Maybe I haven't listened to the warhorses enough, but even the works most familiar to me - probably Beethoven's 5th and Mozart's 40th symphonies - I always hear something in them if I'm paying attention.

Tonight I heard (as an encore) a performance of the prelude from Bach's first cello suite, a work I could almost hum from memory. But of course what struck me wasn't anything like, "I know this melody," but "Oh, he held that note just a touch longer and I liked the way that felt," and, "Oh, he played that note just a bit louder and I liked the way that felt." It was a satisfying performance! But it was different than I've heard it - it wasn't the same way Fournier or Starker or Suzuki plays it. The differences made it new, but even if it hadn't been new, likely enough I would have noticed something that I hadn't noticed previously. I've heard Fournier the most, and I'm practically guaranteed to find something new - new and good - next time I hear it again.

Literature, the field of art in which I have the most insight, first awakened me to this aspect of art.
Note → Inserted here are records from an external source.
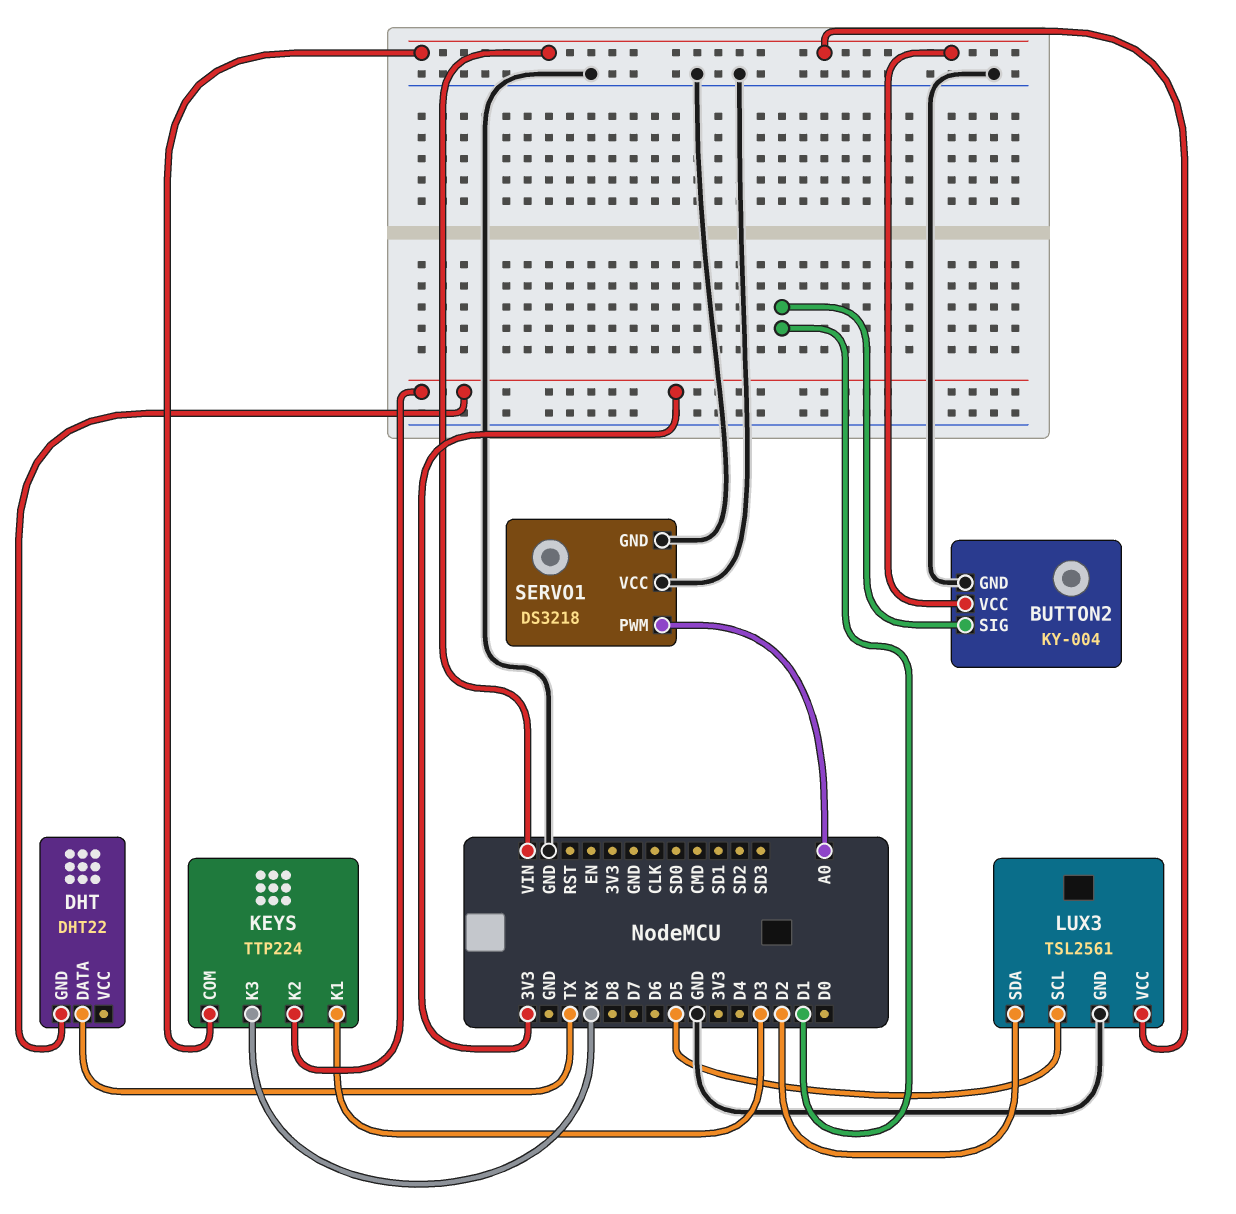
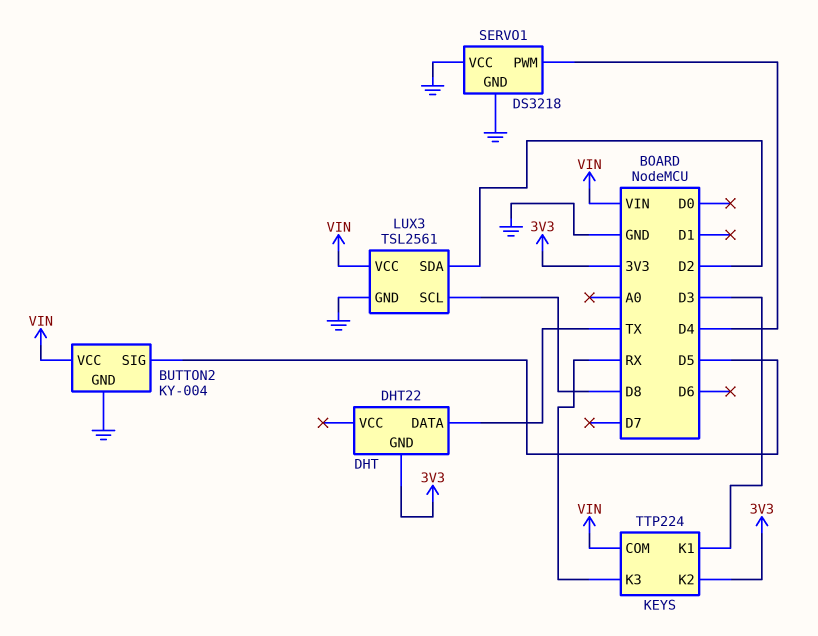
BUTTON2 pin SIG: D1 -> D5
LUX3 pin SCL: D5 -> D8
SERVO1 pin PWM: A0 -> D4

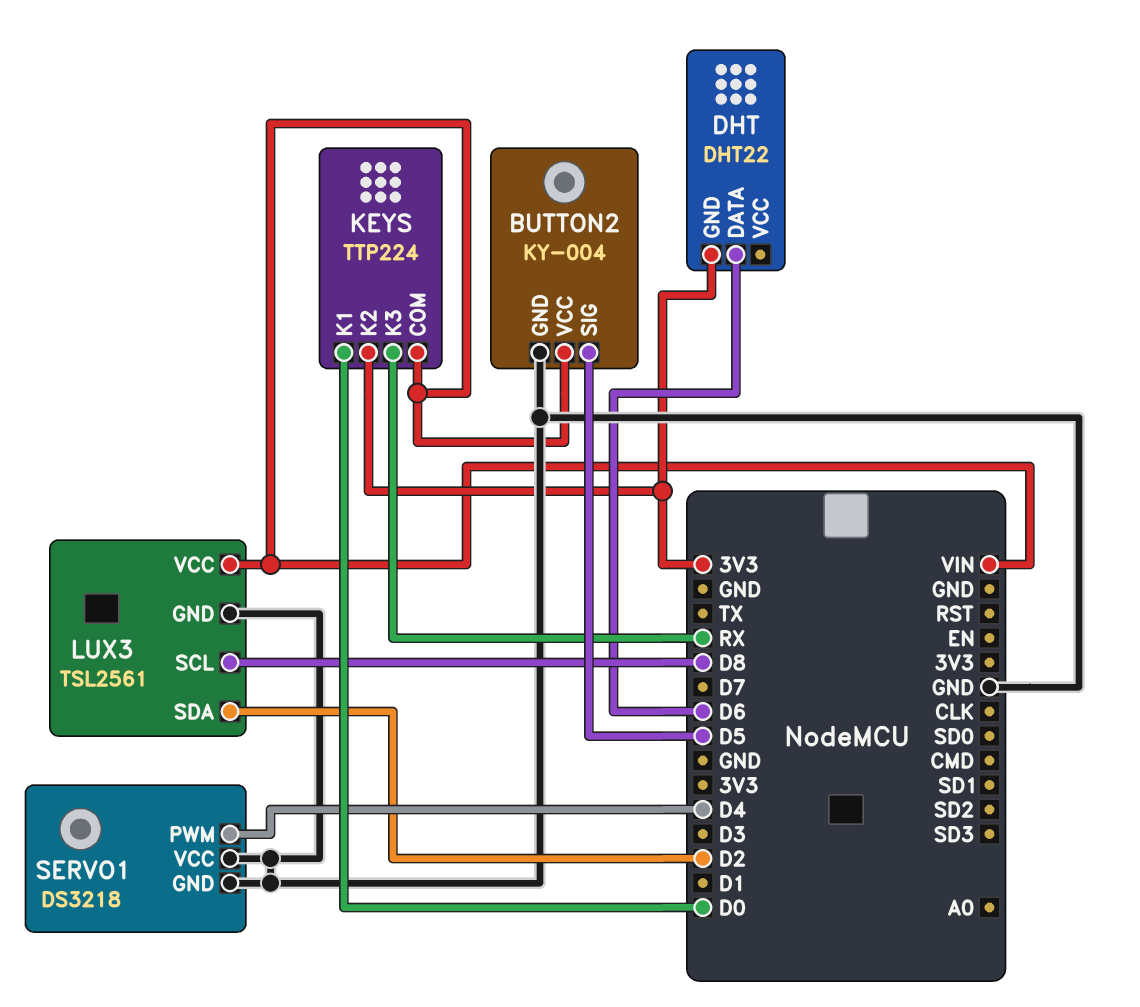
DHT pin DATA: TX -> D6
KEYS pin K1: D3 -> D0

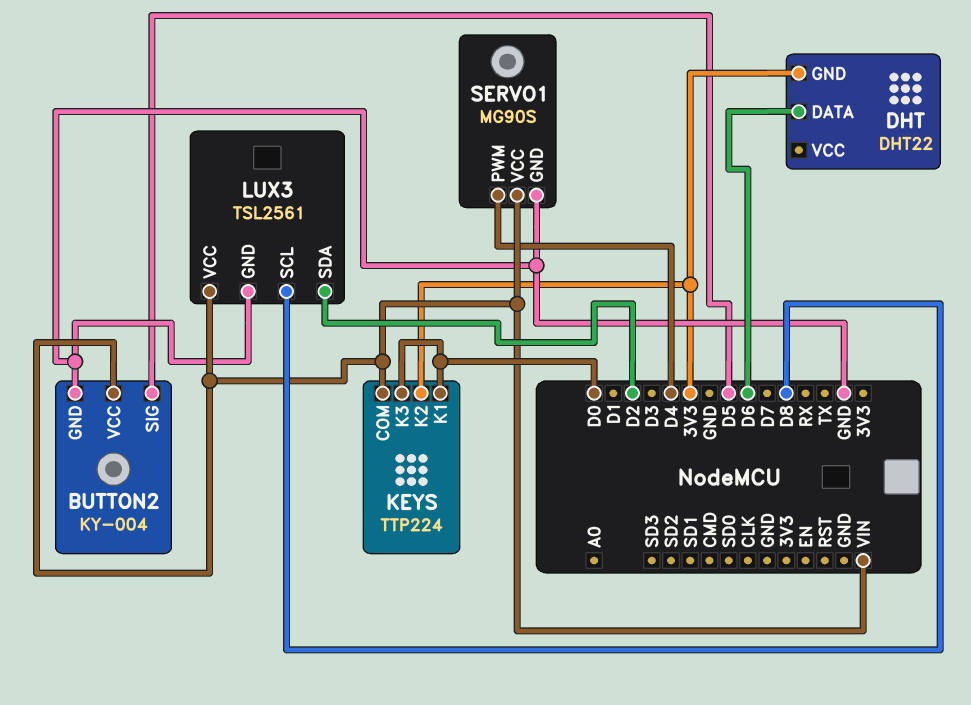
KEYS pin K3: RX -> D0
SERVO1: DS3218 -> MG90S
SERVO1 pin VCC: GND -> VIN

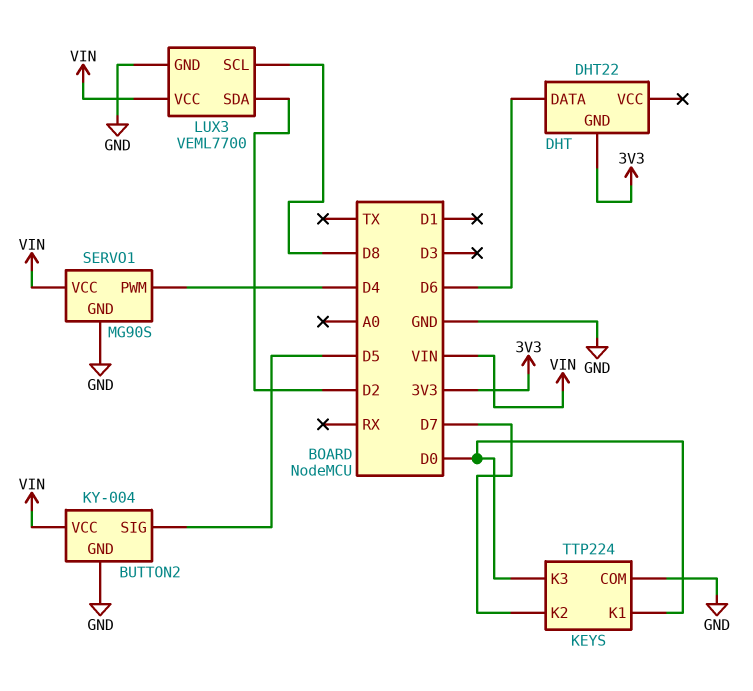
KEYS pin COM: VIN -> GND
KEYS pin K2: 3V3 -> D7
LUX3: TSL2561 -> VEML7700

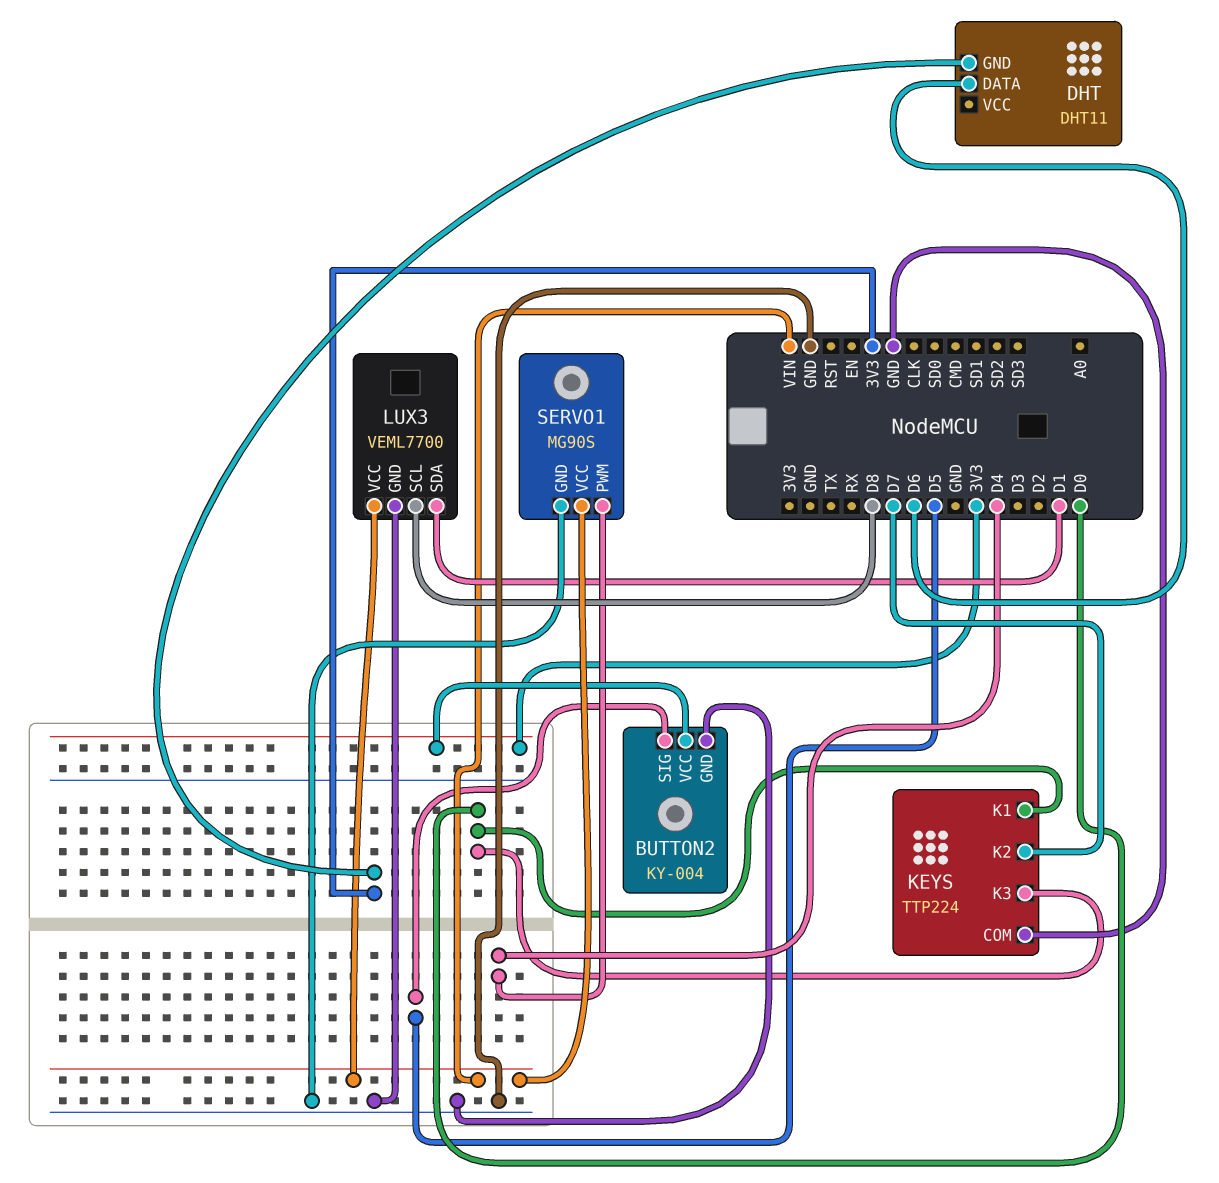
BUTTON2 pin VCC: VIN -> 3V3
DHT: DHT22 -> DHT11
LUX3 pin SDA: D2 -> D1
Take Orwell's _1984_: it's a very good book, extraordinarily insightful, but I've read it about ten times and the last five or so times I read it I've found more stuff in it, and none of it good. As I get to know it better now, I still find all of the excellence I found the first half dozen times I read it, but increasingly I become aware of flaws (like artificial dialogue, careless selection of detail, or heavy-handed characterization). By contrast, Fitzgerald's _The Great Gatsby_, I've read perhaps twenty times, I have almost memorized whole sections of it, but when I re-read it now I still find more excellence, excellence that I hadn't noticed before, and never yet anything I could really call a definite flaw. Sentence by sentence, word by word, it's a masterpiece of excellence of a greater depth than I'll probably ever plumb, even if I read it a hundred more times. Of course Orwell's genius was political and Fitzgerald's was literary - both of them far above anything I'll ever accomplish. But the point is that even after twenty readings, _Gatsby_ still has more to offer me, which makes it in that sense at least a greater artistic accomplishment than _1984_.

I don't have the kind of musical insight that could find compositional flaws in music the way I do in literature, so in the realm of music I'm like the kind of reader who'll never notice anything wooden in Orwell. That means I'll inevitably miss out on some of the finer points, unless someone shows them to me. But it also means that I'll probably never wear out the masterpieces. I might get fatigued of them - but that tells you about a failure in my psychology, not about a depth of insight I've attained.

Anyway, I even doubt I'll get fatigued of them. I actually don't understand how that can happen, unless you're a performer on tour so that you have to practice and play a particular work hundreds of times in a year. If you're just a listener...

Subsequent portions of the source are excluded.